No podemos estar absolutamente seguros de si el mundo tiene fecha de caducidad (tal vez venga en la parte de abajo, y sólo las tortugas que lo sostienen alcanzan a verla), pero Stephen Hawking ya advirtió que al planeta le quedan doscientos años de vida, de tal manera que la colonización de nuevas latitudes debe acelerarse.
No cabe duda, el planeta se encuentra agonizante, pero no podemos albergar ninguna certeza. Es muy probable que, más que una extinción total, el mundo quede poblado por unos cuantos. Parece más lógico: no tendríamos tanta suerte. Después del final, en la tierra reinarán las cucarachas y las cucarachas humanas. Katsuhiro Otomo lo puso en estos términos:
“A las 2:17 P.M. del 6 de diciembre de 1992, un nuevo tipo de bomba explotó sobre el área metropolitana de Japón. Nueve horas después comenzó la III Guerra Mundial”. 38 años después de la conflagración, se erige Neo-Tokyo sobre las cenizas del antiguo Japón. El misterio que se intenta revelar en la primera parte del manga es el siguiente: ¿quién o qué es Akira?
Lo que sucede es lo siguiente: Akira ha despertado, y se trata de la mayor amenaza que haya enfrentado el planeta, pues su poder desatado acabará, esta vez sí, con la humanidad. En la calle la gente enloquecida destruye y roba, pues sabe que pronto va a morir. Se instaura el código 7, un estado de emergencia en donde prevalece la ley marcial, y para disipar las insurrecciones, unas arañas mecánicas —las Caretakers—, programadas para destruir a quien se cruce por su camino, patrullan las calles para contrarrestar ataques nucleares. El gobierno detenta el poder de todo, de los medios de transporte y comunicación a los servicios públicos.
2. Nota: esto es un spoiler
La gran maestría de los mangakas, específicamente de Otomo y su equipo, nos permite apreciar las dos versiones del mundo. La primera: Neo-Tokyo, la ciudad que fue erigida tras la explosión de la mencionada bomba.
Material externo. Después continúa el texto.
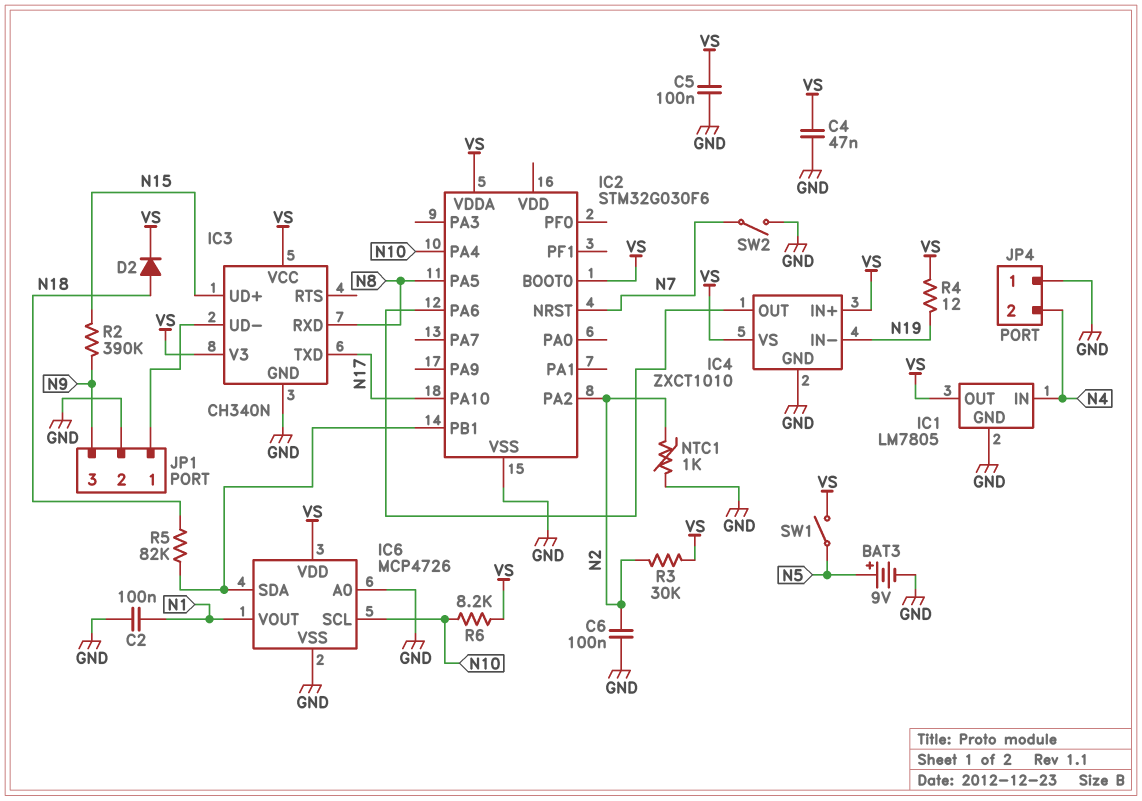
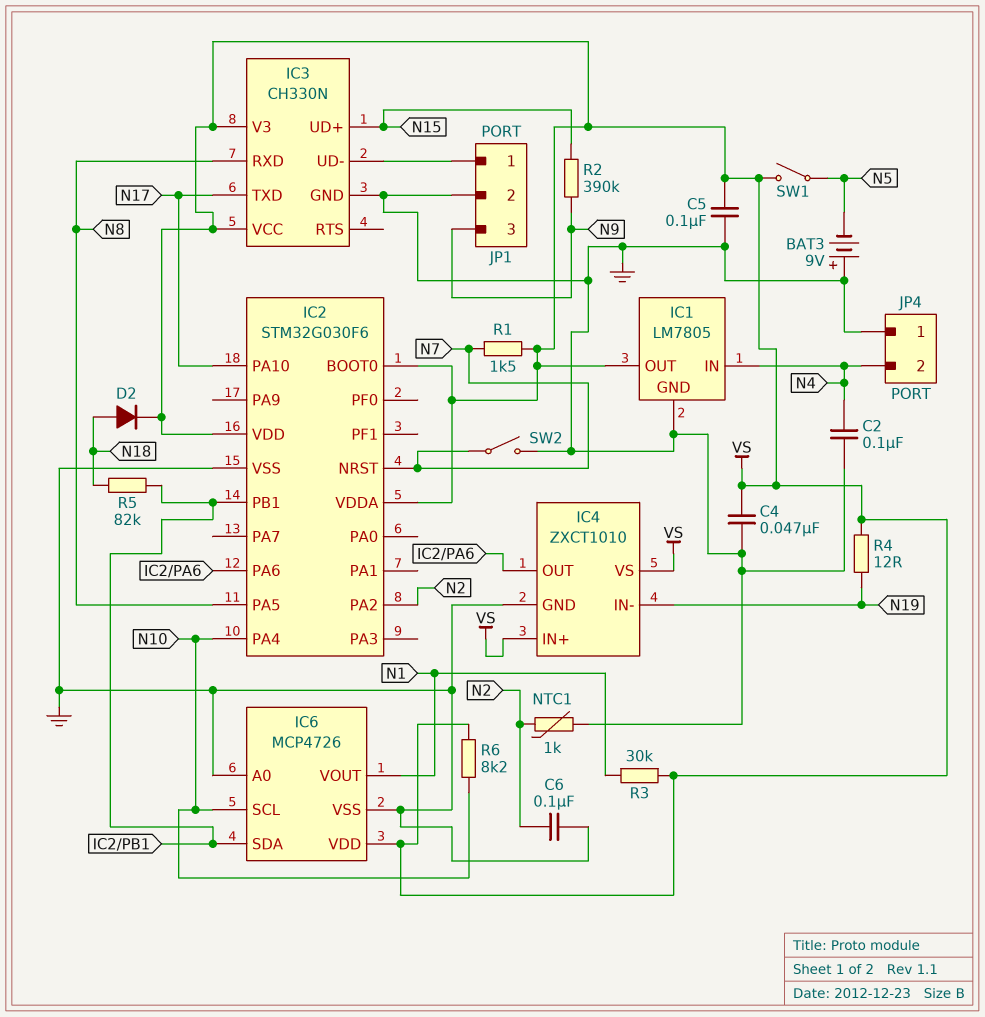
BAT3: 9V (plus N5, minus GND) -> 9V (plus GND, minus N5)
C2: 100nF (GND, N1) -> 100nF (GND, N4)
IC2 pin VDD: none -> VS
IC3: CH340N -> CH330N
R1: none -> 1.5k (N7, VS)
R3: 30k (N2, VS) -> 30k (N1, VS)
De hecho, las primeras aventuras de Kaneda, Tetsuo y su gang de motorbikers discurren en el ground zero, la zona en donde cayó la bomba y sobre la que se construyen las instalaciones en las que se celebrarán los Juegos Olímpicos del 2031. La segunda: el mundo después de Akira. Tras la destrucción se crean tribus. Una —El Gran Imperio de Tokio— es adoradora de Akira, quien realiza milagros y es acompañado por Tetsuo. La otra la conforman los viejos seguidores de la vidente Lady Miyako. Las pocas fuerzas del orden que quedan allí se desmantelan y se instaura una especie de gobierno “popular”. En los albergues los heridos se recuperan. Ya no hay moneda de cambio, sino trueque, lo que sea útil se intercambia por alimentos y bebidas. Los cadáveres se incineran en hogueras.
Decía que la gran maestría de los mangakas nos permite apreciar ambos mundos. Igual de difícil que dibujar ciudades lo es dibujar ciudades derruidas. Yo pienso que aún más. Y en Akira se logra transmitir la idea de cómo sería el mundo tras la destrucción final. El efecto es palpable.
3. Post
Si la pregunta inicial es cómo será el fin del mundo, la pregunta siguiente es cómo será el mundo después de éste. El History Channel ha aventurado algunas hipótesis:
Y en I am legend, una más. Me refiero en particular a la versión cinematográfica protagonizada por Will Smith.
Ambas versiones están demasiado producidas, pero dan una idea. A veces la ficción ejemplifica mucho mejor. Por ejemplo, ésta es una obra de ficción basada en un terrible acontecimiento real. La suposición es la que nos provoca terror, porque nos pone en contexto. Al imaginar, más que crear mundos inexistentes o inéditos, recreamos mundos que ya existen. Nuestra memoria, nuestros temores, lo que hemos visto o leído, da forma a ese o esos mundos nuevos. Mundos nuevos que no lo son. Por eso, personalmente, he disfrutado más otras versiones, literarias, sobre la caída de la civilización. Vamos por partes.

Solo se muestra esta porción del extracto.